A new study, published in the Journal of Thrombosis and Haemostasis, has shown that blood clotting is responsible for long COVID syndrome, according to Science Daily.
The study, conducted by researchers from RCSI University of Medicine and Health Sciences, said most patients with long COVID syndrome continue to have higher measures of blood clotting, which explains why they have persistent symptoms, such as reduced physical fitness and fatigue.
Previously, the researchers studied the dangerous blood clotting in patients with severe acute COVID-19, but less is known about the syndrome, in which patients experience the symptoms from weeks to months after the initial infection has resolved.
Long COVID syndrome is estimated to affect millions of people across the world.
For the current study, the researchers looked at 50 patients with symptoms of long COVID to better understand whether it is due to abnormal blood clotting. And they discovered that blood-clotting markers were significantly elevated in patients with long COVID syndrome compared to healthy controls.

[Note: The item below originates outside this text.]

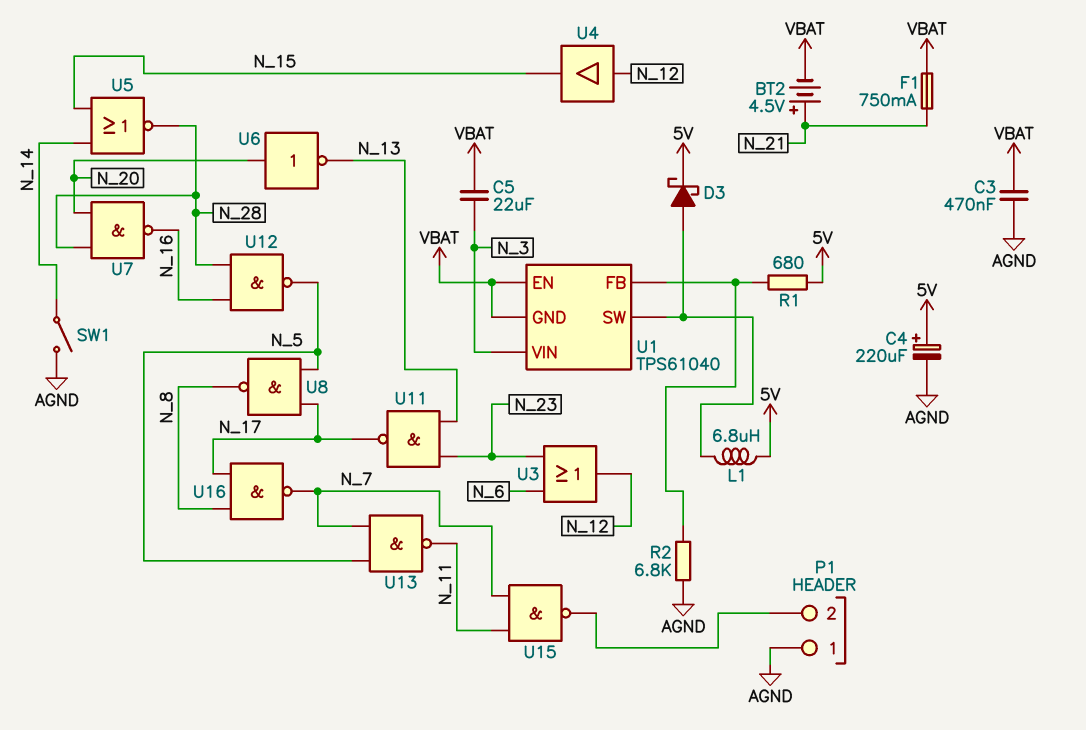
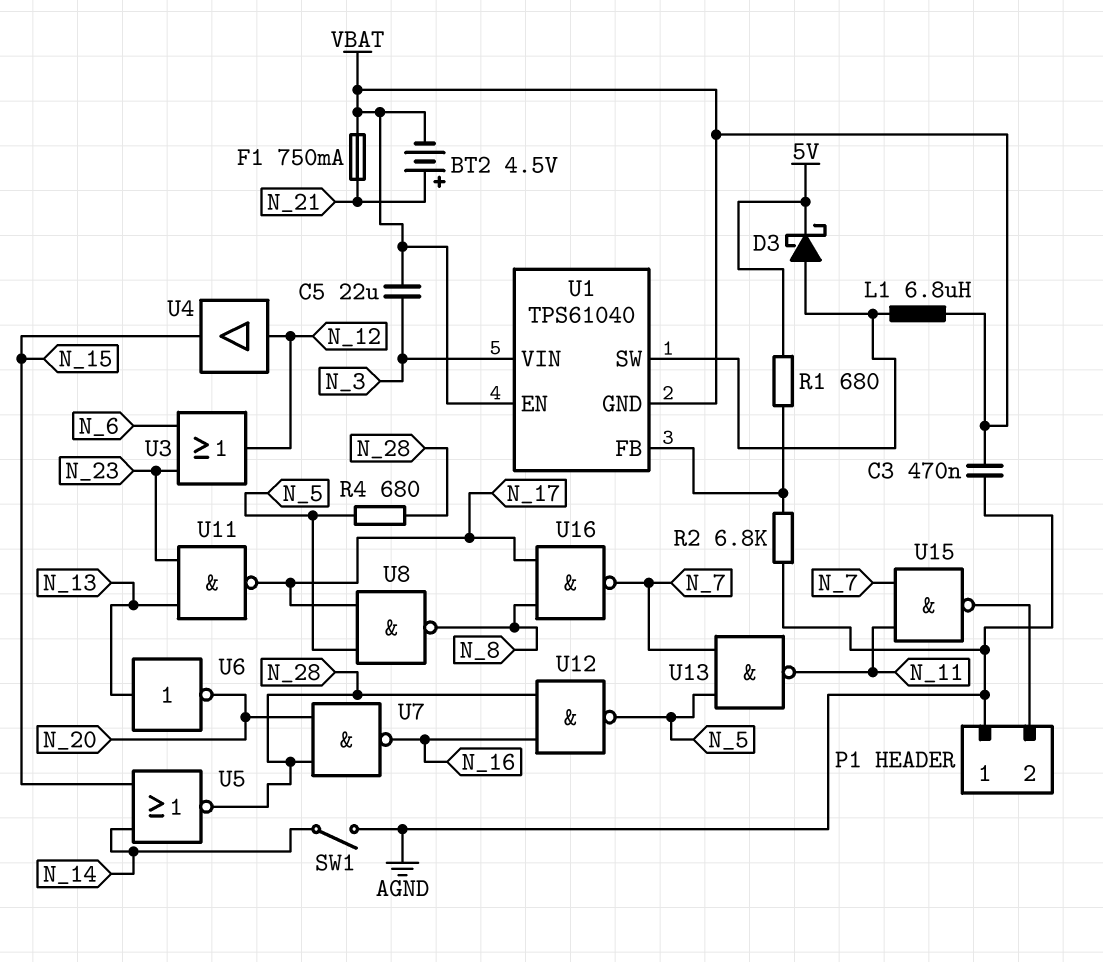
C4: 220uF (plus 5V, minus AGND) -> none
L1: 6.8uH (5V, U1/SW) -> 6.8uH (U1/SW, VBAT)
R4: none -> 680 (N_5, N_28)
U6: NOT (in N_20, out N_13) -> NOT (in N_13, out N_20)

The investigators found that the blood clotting markers were much higher in hospitalized patients, but they also found that those who managed their illness at home still had persistently high clotting markers, according to Science Daily.
The team found that higher blood clotting was directly associated with symptoms of Long COVID syndrome.
Lead author of the study Dr. Helen Fogarty said, “Because clotting markers were elevated while inflammation markers had returned to normal, our results suggest that the clotting system may be involved in the root cause of Long COVID syndrome.”
Prof. James O’Donnell of RCSI said, “Understanding the root cause of a disease is the first step toward developing effective treatments.”
“Millions of people are already dealing with the symptoms of Long COVID syndrome, and more people will develop Long COVID as the infections among the unvaccinated continue to occur,” he added. “It is imperative that we continue to study this condition and develop effective treatments.”